Primary normal human bronchial epithelial cells (NHBE) cultured at air liquid interface with or without macrophage cells (+/- Mac) derived from primary peripheral blood mononuclear cells

The purpose is to obtain samples for mRNA analysis in primary normal human bronchial epithelial cells cultured with or without macrophage cells (+/- Mac) derived from primary peripheral blood monnumclear cells Influenza A/Vietnam/1203/2004 (H5N1, VN1203) or influenza A/California/04/2009 (H1N1, CA04) viral stocks were used to infect NHBE cells at a multiplicity of infection (MOI) of 1. Infections were allowed to progress for 1 hour.

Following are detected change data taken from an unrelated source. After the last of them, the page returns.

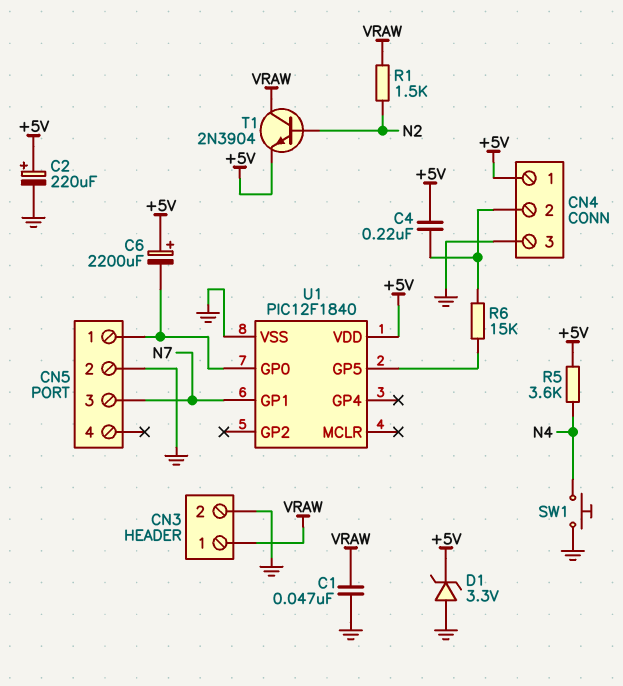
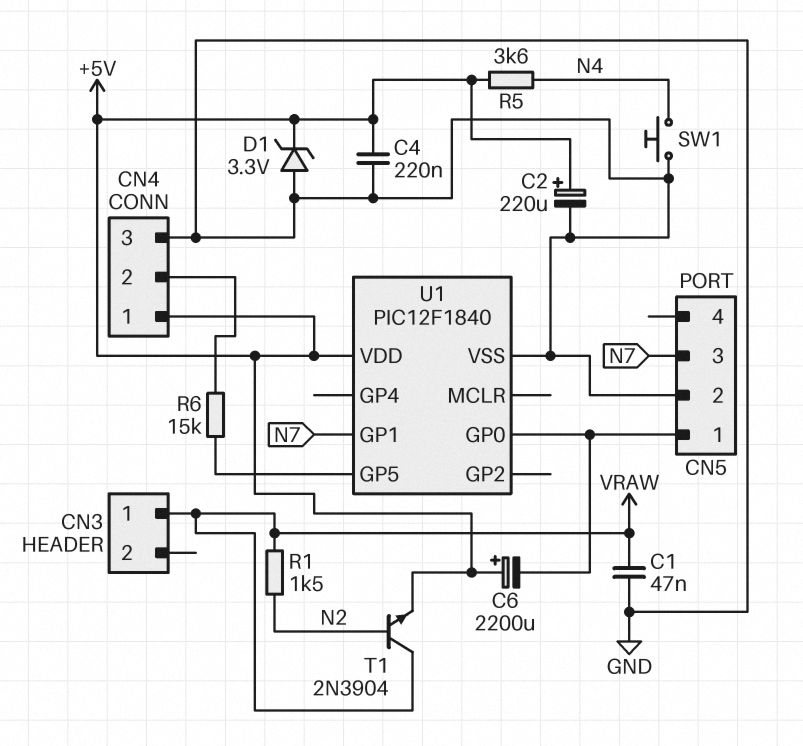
C4: 220nF (+5V, CN4/2) -> 220nF (+5V, GND)
CN3 pin 2: GND -> none

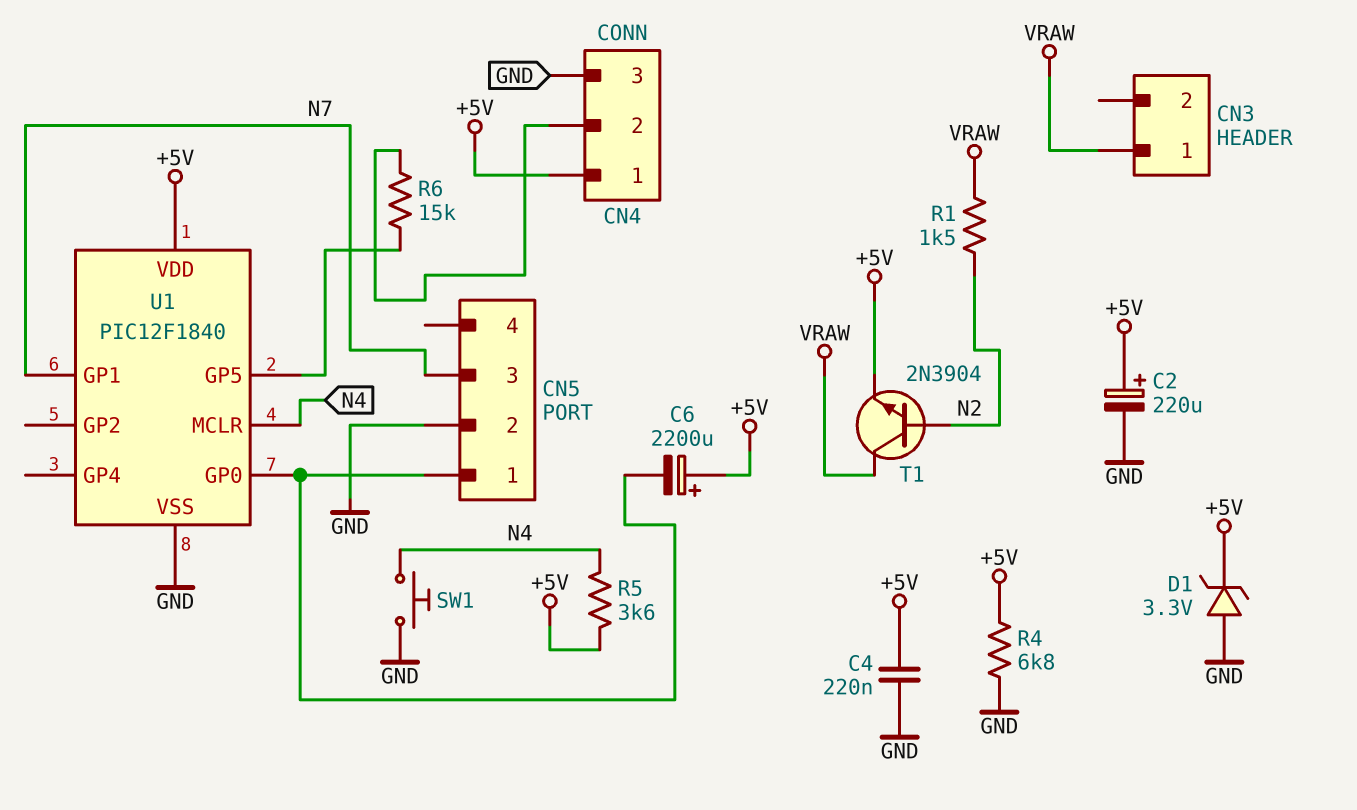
C1: 47nF (GND, VRAW) -> none
R4: none -> 6.8k (+5V, GND)
U1 pin MCLR: none -> N4

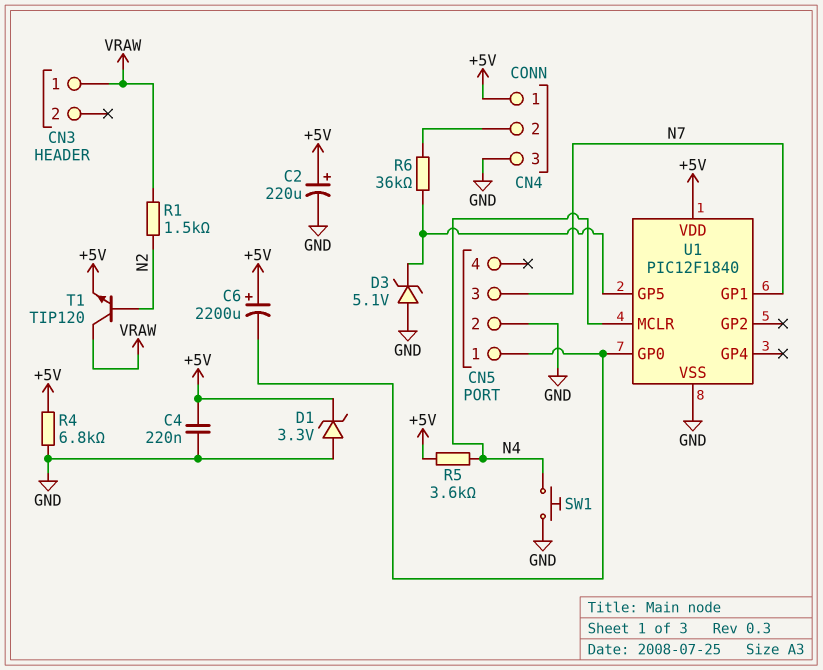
D3: none -> zener 5.1V (A GND, K U1/GP5)
R6: 15k (CN4/2, U1/GP5) -> 36k (CN4/2, U1/GP5)
T1: NPN 2N3904 (B N2, C VRAW, E +5V) -> NPN TIP120 (B N2, C VRAW, E +5V)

Next, 500,000 peripheral blood mononuclear cell (PBMC)-derived macrophages were place onto each apical transwell surface in a final volume of 500 ul to create co­ cultures. The co-cultures at a ratio of approximately 2 NHBE cells for every PBMC-derived macrophage were allowed to progress for an additional 11, 15 and 23 hours respectively (12, 16, 24 hours post-infection). An n=5 was used for each condition, which included infection with either H1N1, H5N1, or mock uninfected, of either NHBE-only monocultures or NHBE + PBMC-macrophage co-cultures. In total this infection scheme represented a total of 90 samples for microarray analysis. At the specified time points, 1 ml of TRlzol RNA isolation reagent (Thermo Fischer, 15596-016) that lead to inactivation of samples.